On average most women receive enough calcium in their daily diet and calcium supplements have not proven to reduce fractures in ‘otherwise healthy’ postmenopausal women. Therefore, the U.S. Preventative Task Force doesn’t recommend supplemental calcium.
A slip and fall could have devastating effects on a person who suffers from Osteoporosis. There are over 1.5 million fractures reported to hospitals every year due to a weakened bone structure of the average citizen today. The best way to avoid this problem is to eat dairy products such as milk, yogurt, and cheese, or calcium-fortified fruit juices, cereals, and other foods. But…
Not everyone can do this either. So most often turn to supplemental options.
Who should consider calcium supplements?
Even if you eat a healthy, balanced diet, you may find it difficult to get enough calcium if you:
*Follow a vegan diet
*Have lactose intolerance and limit dairy products
*Consume large amounts of protein or sodium, which can cause your body to excrete more calcium
*Are receiving long-term treatment with corticosteroids
*Have certain bowel or digestive diseases that decrease your ability to absorb calcium, such as inflammatory bowel disease or celiac disease
In these situations, calcium supplements may help you meet your calcium requirements. Talk to your doctor or dietitian to determine if calcium supplements are right for you.
Calcium has also proven to be linked to Vitamin D and its effect on how the body absorbs calcium. Even if you do take in the daily required calcium, you may still have weak bone structure and density due to a lack of Vitamin D.
Vitamin D helps our body to absorb calcium. In order to obtain the proper amount of Vitamin D you need to expose yourself to sunlight periodically, minus the sunblock, and choose Vitamin D enriched foods in your daily diet.

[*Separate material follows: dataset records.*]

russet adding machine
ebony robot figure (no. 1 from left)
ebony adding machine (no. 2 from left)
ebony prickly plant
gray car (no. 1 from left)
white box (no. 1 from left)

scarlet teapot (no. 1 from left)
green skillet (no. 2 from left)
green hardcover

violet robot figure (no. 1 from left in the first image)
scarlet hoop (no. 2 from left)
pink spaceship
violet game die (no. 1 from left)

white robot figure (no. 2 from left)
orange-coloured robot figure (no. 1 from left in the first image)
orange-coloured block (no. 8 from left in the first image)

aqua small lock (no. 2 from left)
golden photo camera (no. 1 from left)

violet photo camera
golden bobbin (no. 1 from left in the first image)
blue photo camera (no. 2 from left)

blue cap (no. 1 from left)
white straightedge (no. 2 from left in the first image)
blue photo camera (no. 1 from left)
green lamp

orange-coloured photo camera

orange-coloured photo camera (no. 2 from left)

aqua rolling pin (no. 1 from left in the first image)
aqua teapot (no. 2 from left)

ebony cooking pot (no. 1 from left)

Some people, however, can’t or don’t do this. For this reason, many foods are supplemented with Vitamin D, such as milk, bread, pastries, oil spreads, breakfast cereals and some brands of orange juice, yogurt, margarine, and soy beverages. A few foods naturally contain small amounts of vitamin D, such as canned salmon with bones and egg yolks.
The RDA for vitamin D is 600 international units (15 micrograms) a day for most adults
There are, however, 2 exceptions:
Babies who are breastfed only mother’s milk should receive 200 IU/ day of supplemental Vitamin D because human milk has none and Babies get minimum sun exposure.
Adults older than 65 should receive 800 IU/day. Studies have shown promising results in reducing the high risk of bone fractures by increasing the daily requirements for seniors older than 65 yrs of age.
Last, we have folic acid, a B-complex vitamin necessary for the production of red blood cells. Without proper levels of folic acid, you can develop anemia. Research has shown that folic-acid deficiency in women during pregnancy can also cause severe birth defects. To avoid folic-acid deficiency, it is recommended you consume 400 micrograms/day.
Foods rich in folic acid include vegetables such as lettuce, turnip greens, spinach, broccoli, okra, and asparagus; fruits such as bananas, melons, lemons; and, orange juice. Beans of all sorts, yeast, mushrooms, beef liver and tomato juice.
Although there are plenty of sources of folic acid, many women weren’t getting enough folic acid in their diets during pregnancy. So in 1998, the FDA required manufacturers to add folic acid to bread, breakfast cereals, flours, pasta, white rice, baked goods, crackers, and some grains. As a result, it is now almost impossible to become folic-acid deficient.
Regardless, it is recommended that Women of childbearing years should take 400 micrograms of folic acid daily, either through food consumption, supplements or both if needed. As always, consult your physician to be sure what is best for you.